Malaysia has 1.4m public servants (ILO, 2008) for a population size of 28.7m. They make up 4.9 per cent of the population.
It is difficult to do cross-country comparisons because of the differences in definition of public servants, but let’s have some fun anyway and use the latest ILO figures for public servants in selected countries against their respective current populations obtained from Google. You can get the labour statistics by country from the ILO website.
The UK public sector has 6.1m employees (ILO, 2009) serving a population of 62.2m. That works out to 9.8 per cent.
Let’s look at Canada. It has 3.4m public servants (ILO, 2008) serving a population of 34.1m. That’s nearly 10 per cent.

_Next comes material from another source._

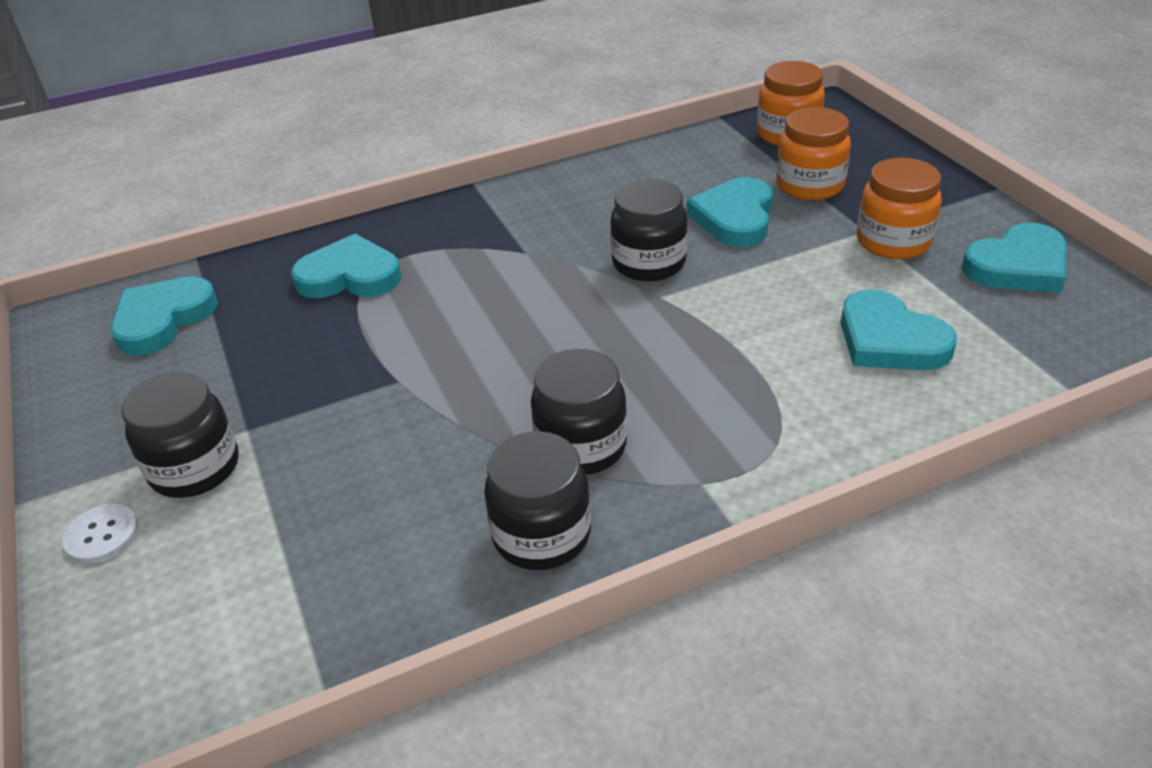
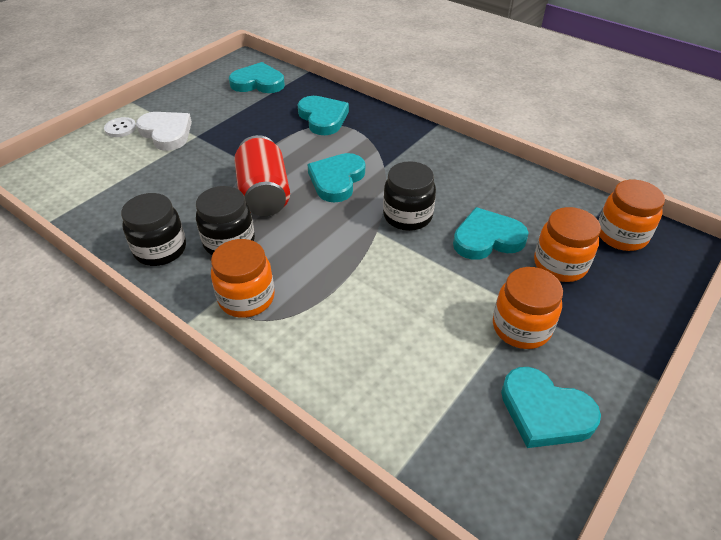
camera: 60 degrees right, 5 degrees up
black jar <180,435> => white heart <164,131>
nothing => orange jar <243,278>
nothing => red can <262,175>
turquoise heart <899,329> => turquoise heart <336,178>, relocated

Thailand has 3.4m public servants (ILO, 2008) for 69.1m people. Works out to 4.9 per cent. Almost similar to Malaysia.
Difficult to do a similar comparison for Singapore as the ILO only provides figures for the general government sector and not the entire public sector.
Australia has 1.8m public sector employees (ILO, 2009) for a population of 22.3m or 8.1 per cent.
Malaysia might not look half bad when we compare with these developed countries, but don’t forget we also have the staff in our numerous GLCs.
I suppose at the end of the day, the number of staff is one thing, but qualitative factors are equally if not more important.
Such factors include staff efficiency; adequacy of government funding (e.g. in education and health care); effectiveness and quality of staff and the delivery services; and how prevalent corruption and wastage is. For that, we have a long way to go to match some of the other countries mentioned above.